Protein-gold nanoparticle (AuNP) bioconjugates have many potential applications in nanomedicine. A thorough understanding of the interaction between the protein and the AuNP is critical to engineering these functional bioconjugates with desirable properties. In this work, we investigate the role of free thiols presented by the protein on the stability of the protein-AuNP conjugate. Human serum albumin (HSA) was modified with 2-iminothiolane (Traut's reagent) to introduce additional thiols onto the protein surface, and three variants of HSA were synthesized to present 1, 5, and 20 free thiols by controlling the molar excess of the chemical modifier. Protein exchange studies on AuNPs were conducted using these HSA species and an IgG antibody which exhibited 10 free thiols. Antibody-AuNP conjugates were synthesized, purified, and dispersed in solutions containing each of the HSA species. No protein exchange was detected with the HSA or modified HSA containing 5 thiols; however, 85% of the antibody was displaced on the AuNP surface by the extensively thiolated HSA presenting 20 free thiols. Furthermore, the impact of the protein adsorption sequence was probed in which each of the HSA species were preadsorbed onto the AuNP and dispersed in a solution of antibody. The antibody fully displaced the HSA with a single thiol from the AuNP within 3 h, required 24 h to completely displace the modified HSA containing 5 thiols, and was unable to displace the modified HSA containing 20 thiols. These results indicate that the number of Au-S interactions governs the binding interaction between the protein and the AuNP. This work provides further insight into the protein-AuNP binding mechanism and identifies important design principles for engineered proteins to optimize bioconjugates.
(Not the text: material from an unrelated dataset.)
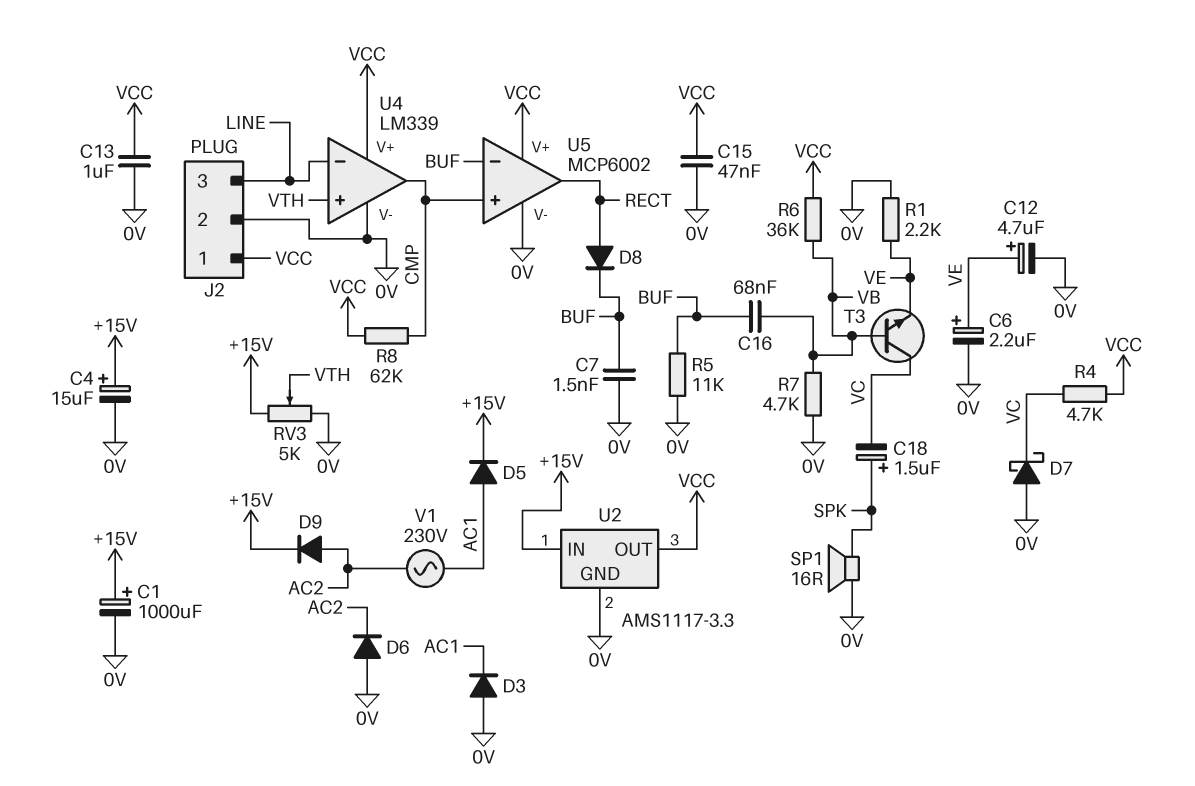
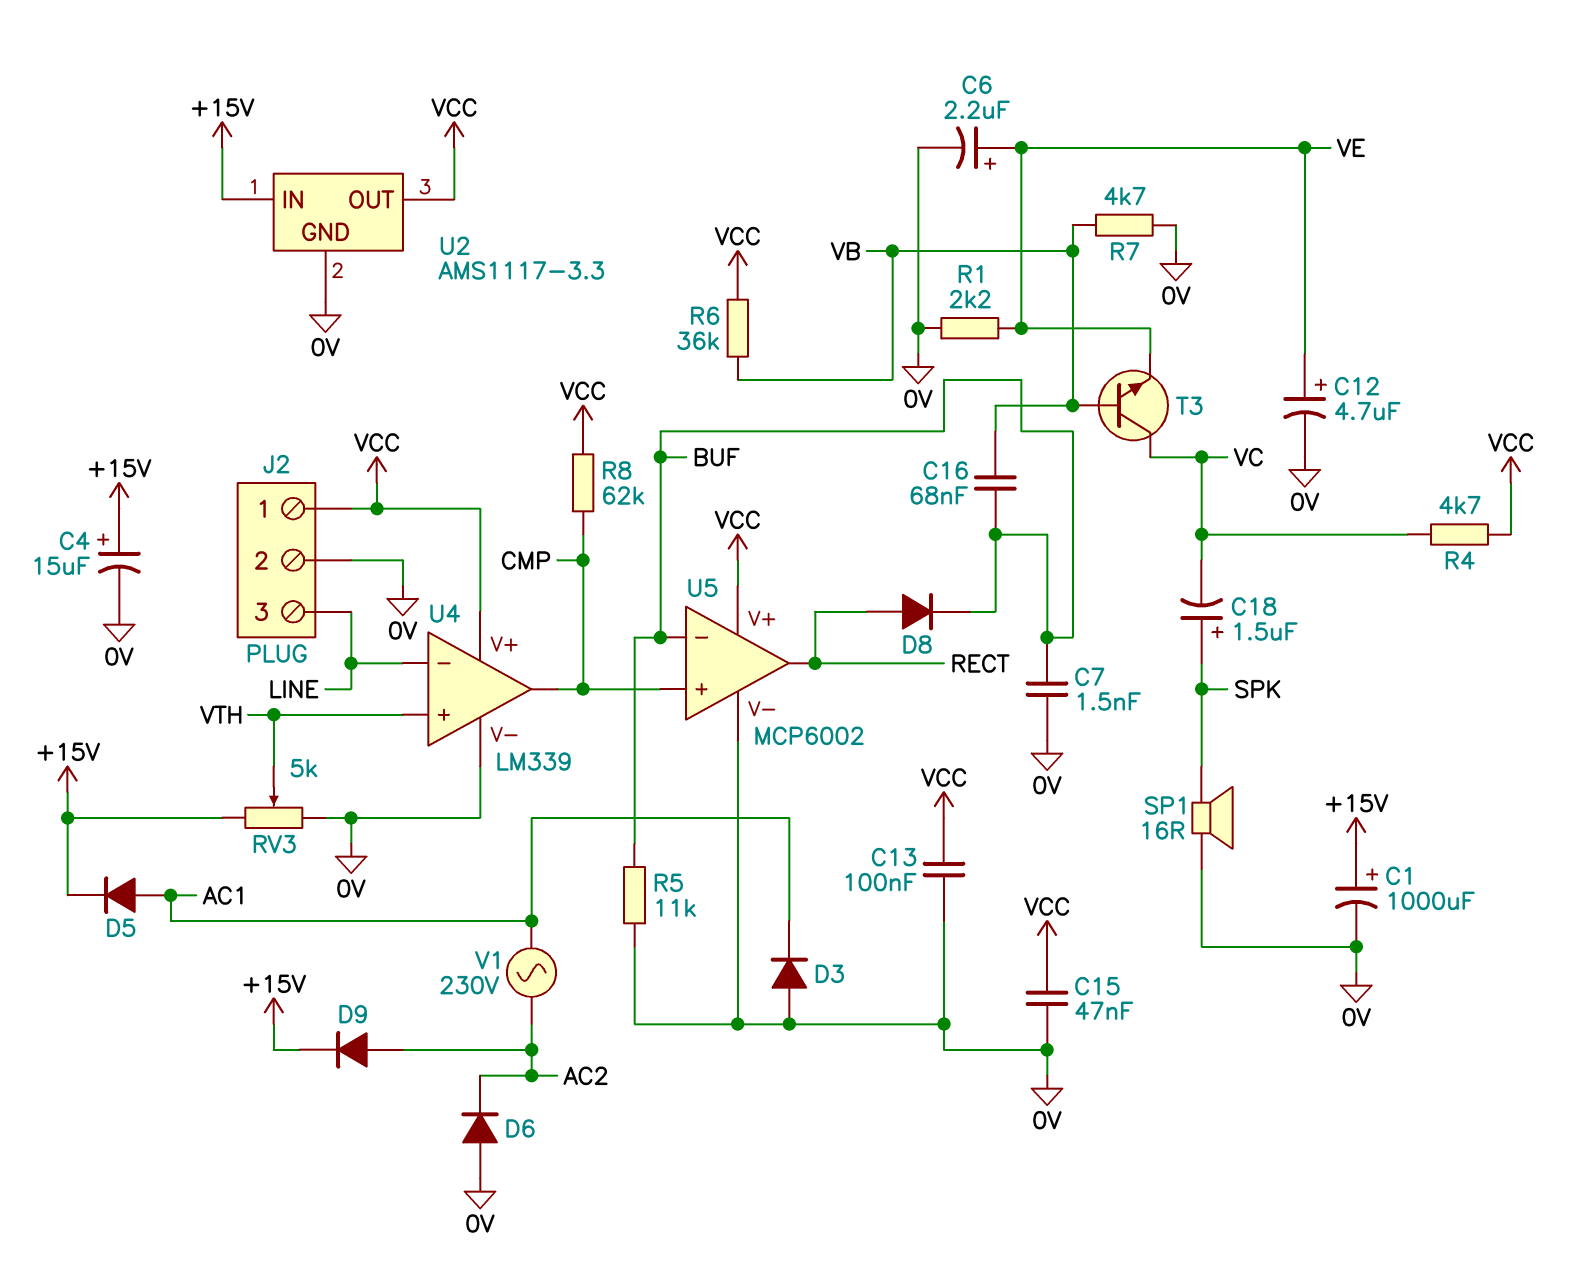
C13: 1uF (0V, VCC) -> 100nF (0V, VCC)
D7: schottky (A 0V, K VC) -> none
Antibodies Irreversibly Adsorb to Gold Nanoparticles and Resist Displacement by Common Blood Proteins.

Gold nanoparticles (AuNPs) functionalized with proteins to impart desirable surface properties have been developed for many nanobiotechnology applications. A strong interaction between the protein and nanoparticle is critical to the formation of a stable conjugate to realize the potential of these emerging technologies. In this work, we examine the robustness of a protein layer adsorbed onto gold nanoparticles while under the stress of a physiological environment that could potentially lead to protein exchange on the nanoparticle surface. The adsorption interaction of common blood plasma proteins (transferrin, human serum albumin, and fibrinogen) and anti-horseradish peroxidase antibody onto AuNPs is investigated by nanoparticle tracking analysis. Our data show that a monolayer of protein is formed at saturation for each protein, and the maximum size increase for the conjugate, relative to the AuNP core, correlates with the protein size. The binding affinity of each protein to the AuNP is extracted from a best fit of the adsorption isotherm to the Hill equation. The antibody displays the greatest affinity (Kd = 15.2 ± 0.8 nM) that is ∼20-65 times stronger than the affinity of the other plasma proteins. Antibody-AuNP conjugates were prepared, purified, and suspended in solutions of blood plasma proteins to evaluate the stability of the antibody layer. An enzyme-mediated assay confirms that the antibody-AuNP interaction is irreversible, and the adsorbed antibody resists displacement by the plasma proteins. This work provides insight into the capabilities and potential limitations of antibody-AuNP-enabled technologies in biological systems.